Drawing on malaria controlas an area of exemplary health investment, many noted the impressive gains made against the killer disease in recent years – particularly in Africa, where the disease is estimated to cost a minimum of US $12 billion in lost productivity each year – and the associated advancements against development targets more broadly. Recent data currently under review indicates that every US $1 invested in malaria in Africa yields US $40 GDP.

“Malaria has shown us the strong return possible when we come together, within and between sectors, to strengthen systems and increase access to prevention and treatment services,” said Dr.
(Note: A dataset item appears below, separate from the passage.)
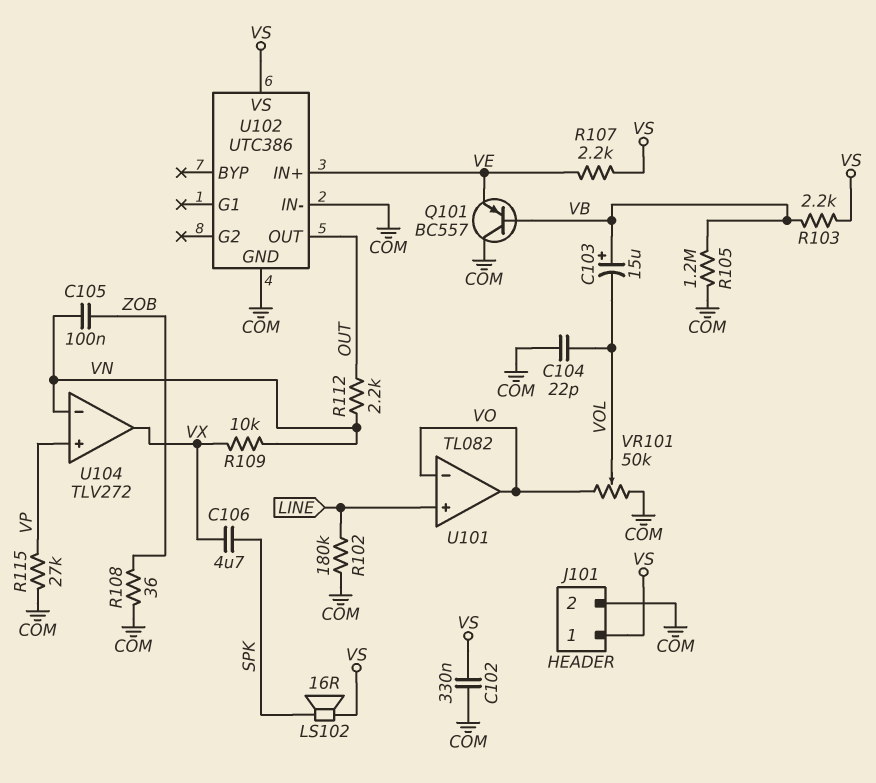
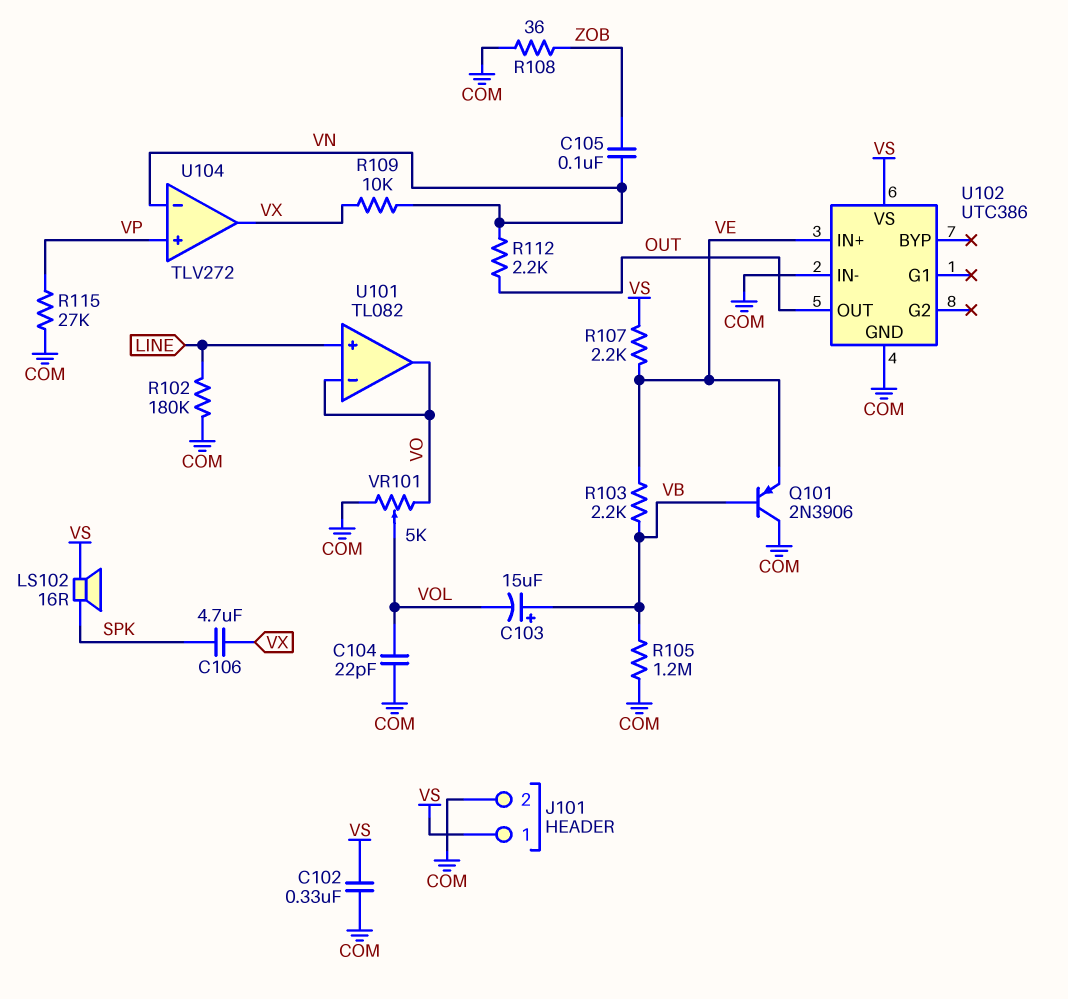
Q101: PNP BC557 (B VB, C COM, E VE) -> PNP 2N3906 (B VB, C COM, E VE)
R103: 2.2k (VB, VS) -> 2.2k (VB, VE)
VR101: 50k (COM, VO, wiper VOL) -> 5k (COM, VO, wiper VOL)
Fatoumata Nafo-Traoré, Executive Director of the Roll Back Malaria Partnership.“Time and time again, malaria has proven to be one of the most cost-effective global health investments, serving as an entry point to other development targets and giving way to safer pregnancies, fuller classrooms and healthier economies. When we invest in health, we not only save lives, we enhance quality of life for entire communities. Continued progress will require a strong multisectoral approach, leveraging the unique skillsets of all to maximize impact.”

Increased attention to health has allowed tremendous progress against other development targets in recent years, particularly in Africa. As a result, global poverty has declined, with at least 500 million fewer people now living below the poverty line, child mortality has fallen by nearly 50% and malaria death rates have fallen by 45% worldwide and 49% in Africa alone. More children than ever recorded are now attending primary school, access to safe drinking water has improved and programs to prevent and treat HIV, malaria and TB have saved millions of lives.